Julien Stoehr, Pierre Pudlo, and Lionel Cucala (I3M, Montpellier) arXived yesterday a paper entitled “Geometric summary statistics for ABC model choice between hidden Gibbs random fields“. Julien had presented this work at the MCMski 4 poster session. The move to a hidden Markov random field means that our original approach with Aude Grelaud does not apply: there is no dimension-reduction sufficient statistics in that case… The authors introduce a small collection of (four!) focussed statistics to discriminate between Potts models. They further define a novel misclassification rate, conditional on the observed value and derived from the ABC reference table. It is the predictive error rate
integrating in both the model index m and the corresponding random variable Y (and the hidden intermediary parameter) given the observation. Or rather the transform of the observation by the summary statistic S. In a simulation experiment, the paper shows that the predictive error rate decreases quite a lot by including 2 or 4 geometric summary statistics on top of the no-longer-sufficient concordance statistics. (I did not find how the distance is constructed and how it adapts to a larger number of summary statistics.)

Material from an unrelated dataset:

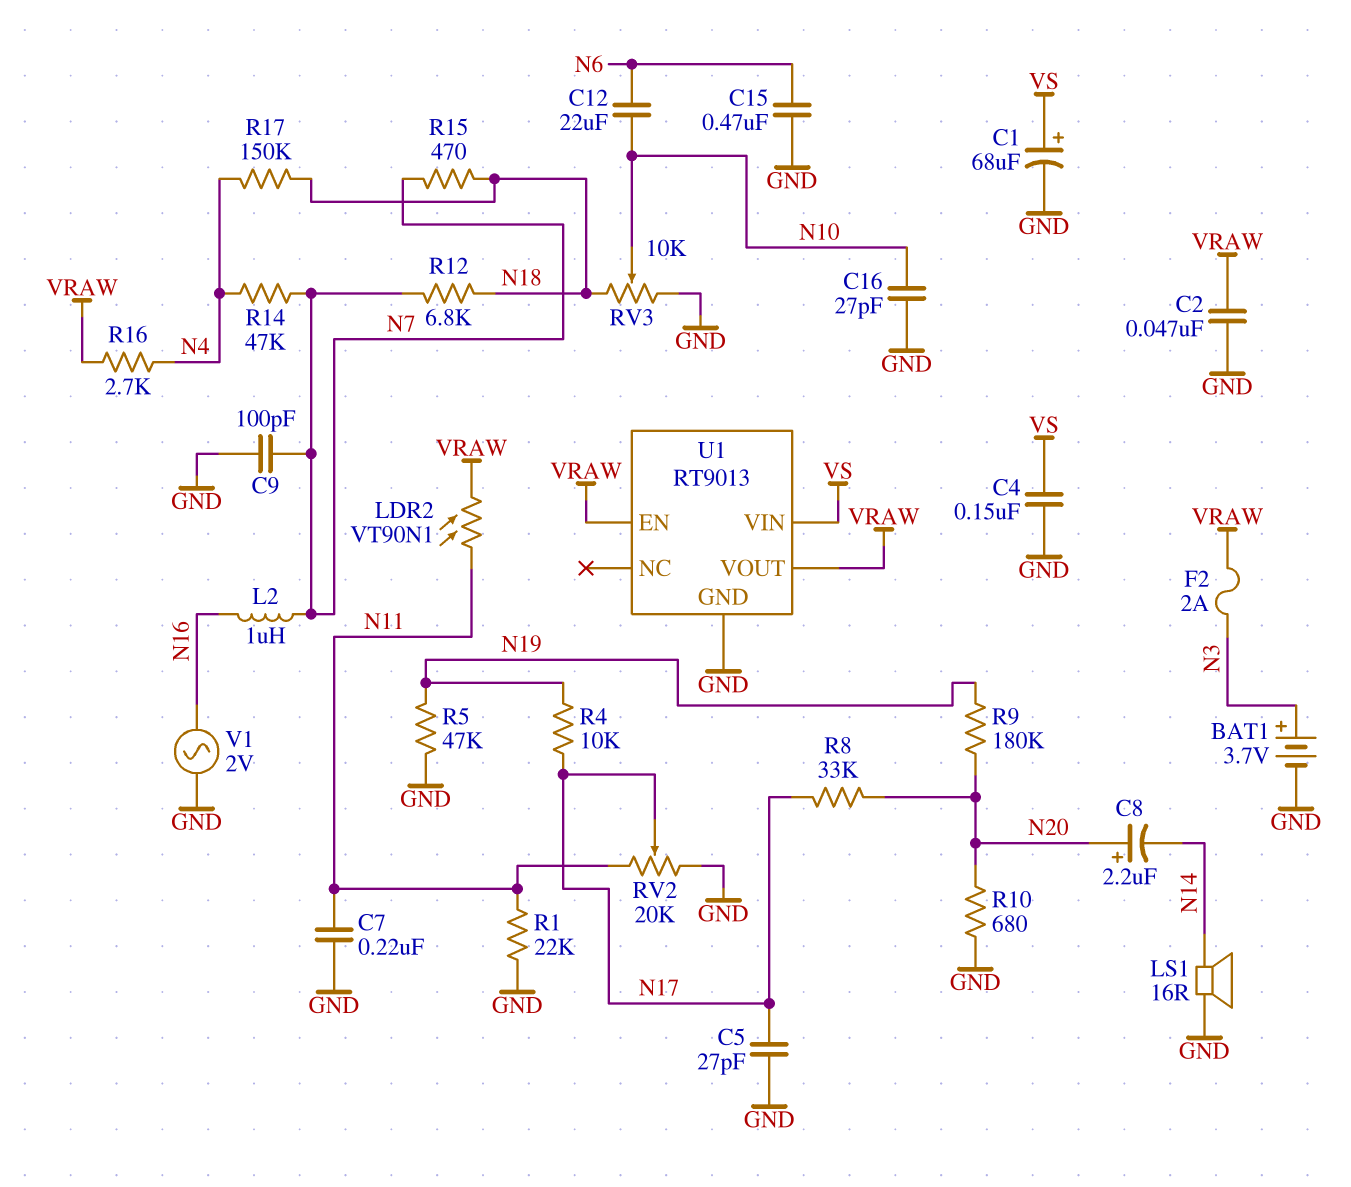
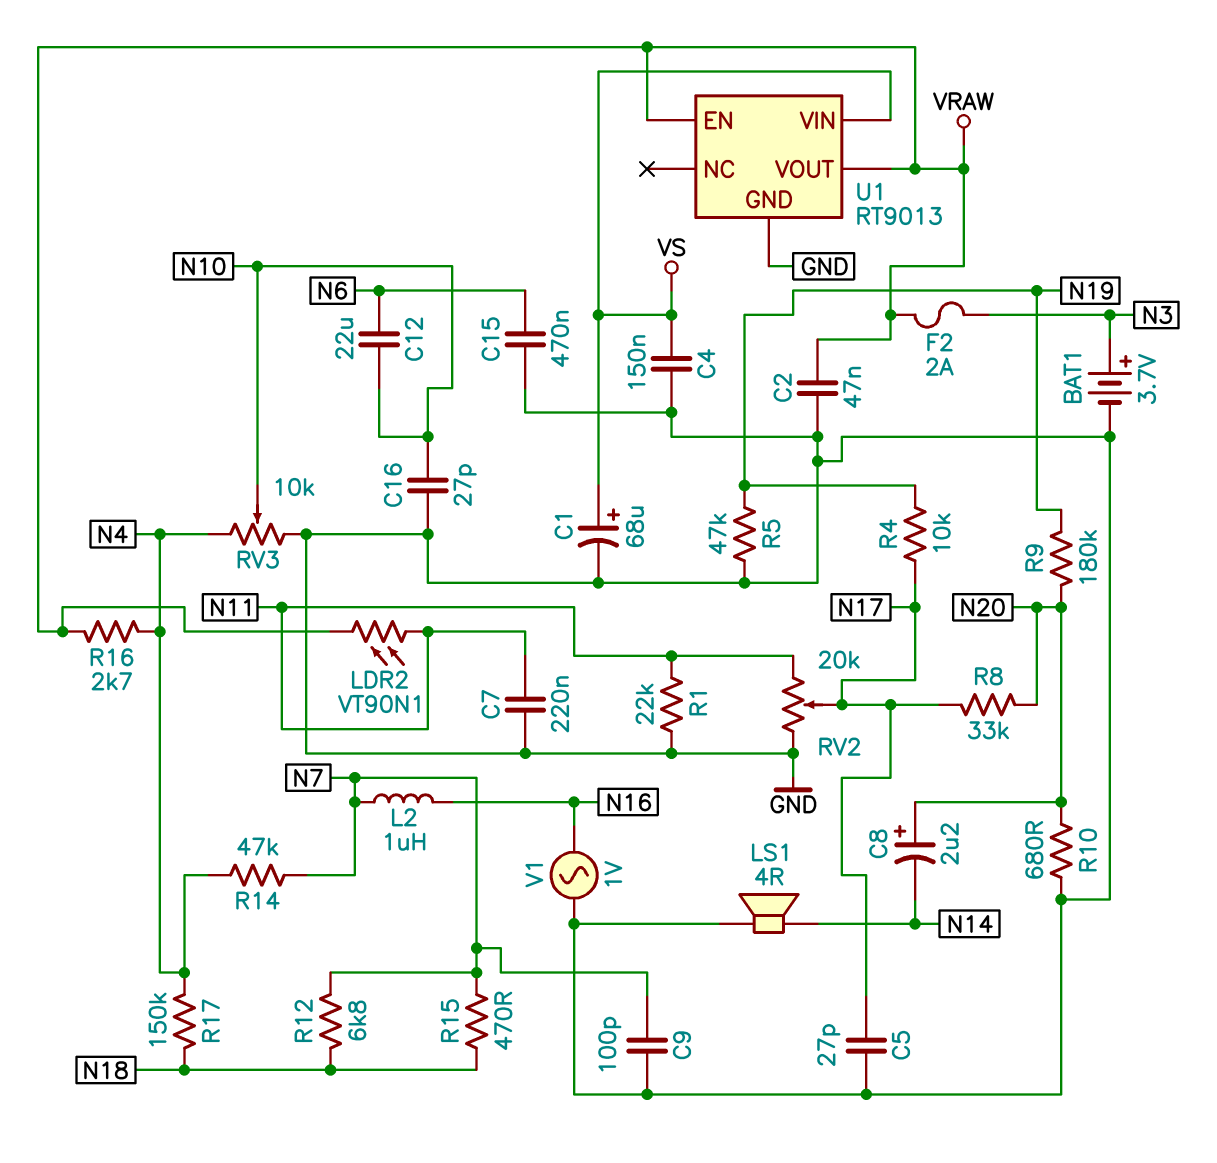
LS1: speaker 16R (GND, N14) -> speaker 4R (GND, N14)
RV3: 10k (GND, N18, wiper N10) -> 10k (GND, N4, wiper N10)
V1: AC 2V (GND, N16) -> AC 1V (GND, N16)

“[the ABC posterior probability of index m] uses the data twice: a first one to calibrate the set of summary statistics, and a second one to compute the ABC posterior.” (p.8)
It took me a while to understand the above quote. If we consider ABC model choice as we did in our original paper, it only and correctly uses the data once. However, if we select the vector of summary statistics based on an empirical performance indicator resulting from the data then indeed the procedure does use the data twice! Is there a generic way or trick to compensate for that, apart from cross-validation?